When we try, for example, to make a meeting fun, someone usually suggests something like bringing water pistols to the meeting. But the fun of a good meeting has nothing to do with water pistols. It’s the fun of being heard, of being supported, of building plans together, of being challenged to be your best. If you can understand the fun of work, you are able to find the inherent fun in any activity.
I came up with the concept of “CoLiberation.” When you’re at work, and you’re working well with another person, it’s the same as playing well with another person. Each is enlarging the other, making each other more capable, more powerful, more talented. For example, you can be more clear, more concise, because of the way people are listening to you; because of the relationship between you and the listeners, you are meeting well together.
So how do you make a game, or some other situation, more fun?
You start by resensitizing yourself to what fun feels like for you. You really have to start by exploring what it’s like when you’re having fun—what is this game like, what is this job like.
Once you start being aware of what you’re playing for—the transcendent, CoLiberating experience of playing together, of shared grace, of harmony—there’s a lot of ways to reaching that place. One of the easiest ways is to play with the nature of the challenge. You redesign the game, just a bit, so that everyone is free to determine the degree of challenge they want to pursue.

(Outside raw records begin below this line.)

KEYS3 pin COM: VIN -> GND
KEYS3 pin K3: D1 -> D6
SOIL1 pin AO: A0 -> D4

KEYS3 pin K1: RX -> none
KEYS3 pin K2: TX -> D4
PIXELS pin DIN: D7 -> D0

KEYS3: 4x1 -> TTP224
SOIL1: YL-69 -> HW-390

Take, for example, the high jump. Normally in gym class, you see kids standing in line, waiting to try to jump over the bar. The kids who knock it over go into the pool of losers, and there they stay until the game is over. The rest, the very few who have anything like a positive experience, are likely to be the ones who already see themselves as competent and need a positive experience the least.
What Muska Mosston, a physical educator, did was to slant the high bar and tell the kids they could jump wherever they wanted to—everyone could choose exactly the level of challenge that they felt ready to pursue. By allowing kids to negotiate the challenge individually, Mosston made it possible for each player to experience her own excellence.
The only criterion for the success of the experience that we call “play” is that the individual who is playing is engaged—fully and completely. Fun is a totally idiosyncratic experience.
In The Well-Played Game, you introduce the concept of the Play Community. What is that?
It’s being in a game where players decide if the game is good enough for them to want to play—a game that’s fun enough for everyone.
The Play Community experience proved to be as central to the success of a computer game, and to the Internet itself, as it was to the success of a game of neighborhood stickball. When Atari came out with the home version of its computer games, I found here was another media where the question you’d ask yourself about a particular game is, is it good enough for you to have fun?
The Internet is primarily driven by play communities—people coming together only because it’s fun for them, on blogs, being in a chat room, playing Second Life and World of Warcraft, on Facebook. They’re not doing it to get a trophy—the focus is on serving the community. People are deciding whether the technology, the medium, the structure is good enough for them to play; the structure is not deciding if people are good enough to play.
Can we take it a step further? Why not apply this to the communities in which we physically live?
Yes, if we can be conscious of a different agreement––let’s find a game that’s fun for everybody, not just the athletes. Inclusion and engagement are the goal, not just being on a winning team. In such a game, you have to play with all all kinds of people—young, old, people in wheel chairs—so you have to find something everyone can play together, something everyone can play well. And if we can do that in games, we can do it at work, at home, in each other’s kitchens and backyards. Not just playing well together, but living well together, whole people with whole families in a whole community.